Preaching

May the Lord GOD give me a well-trained tongue, that I might know how to answer the weary a word that will waken them. (from Isaiah 50:4)

Coaching Preachers to Listen and to Connect

Researchers tell us that people tend to see what they have always seen and do as they always have done. This could be true of your preaching. An unexamined preaching life can become a stale preaching life. Sometimes it helps to bring in an outside consultant to be a fresh pair of eyes. Together we can figure out:

1) How are you doing?  Using short and long-term assessment tools, we can evaluate the current state of your preaching.

2) Where do you want to be? Envisioning excellence gives us a target to shoot for. Responses from the people in the pew will combine with the voice of the homiletics consultant to outline what makes for effective preaching in your locale. The preacher who first listens can then create messages which will connect.

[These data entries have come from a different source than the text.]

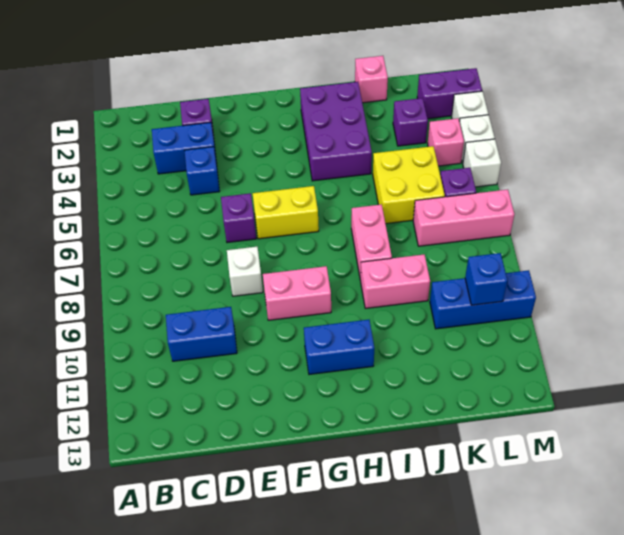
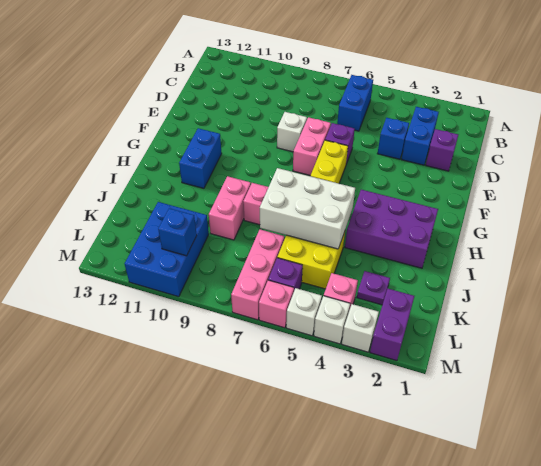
blue brick C10:D10 level 1 -> blue brick B6:C6 level 1
pink brick F9:G9 level 1 -> pink brick E7:F7 level 1
none -> white brick I5:J7 level 2
pink brick J1 level 1 -> pink brick M6 level 1
purple brick K3 level 1 -> purple plate K3 level 1
blue brick K10:M10 level 1 -> blue brick K10:M11 level 1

3) How do you get there? We will find an approach that works for you and then set reachable goals which provide small and manageable steps. The plan to improve preaching will be individualized, based on your assessed needs and the needs of your people.

4) How will you get your people on board to help you? Fostering the give-and-take of the preacher and his/her listeners creates a culture through which preaching improvement becomes a local, personalized and continual process.

Preaching Improvement Workshops

  • Are You Talking to Me?  Connecting with Youth in Sunday Preachingthis preaching workshop begins with the results of Bellinger’s doctoral thesis of what young people have to say about how to connect with them in Sunday preaching. It also looks at cultural factors that both hinder and support listening and a commitment to faith. The participants will take home an outline of a Sunday homily which “sticks.”
  • From the Coffee Table to the Training Table: Connecting with the Confirmation Homily - this preaching workshop focuses on helping bishops to strengthen their message so that young confirmandi encounter the living God. Rather than craft a homily from presuppositions about “how to relate,” this workshop builds upon the words of young listeners and their hopes for effective preaching. If you’ve always wanted to try something new in speaking to youth, this will give you insights into their needs and practical ways to address them. (This interaction can be done as a group workshop or could also be incorporated into a personal consultation.)
  • Sharing the Word - this is Wilhelm’s week-long interactive preaching improvement workshop for priests and deacons; preachers will self-evaluate and work together with a preaching consultant to grow their homiletical skills. Moments of prayer intersperse with hands-on preaching work.
  • Preaching the Paschal Mystery: The Role of Catechesis and Doctrine in Sunday Preachingthis workshop arises from our organization’s collaboration with the NCCL in the Catechesis and Preaching Initiative. The new USCCB document, Preaching the Mystery of Faith, encourages a turn toward preaching that integrates catechesis and doctrine with the lectionary text. This workshop explores, “What should effective catechetical preaching look like?” Participants bring a homily-in-progress and work together to see how to strengthen its catechetical and doctrinal elements in a way that connects with the needs of their people.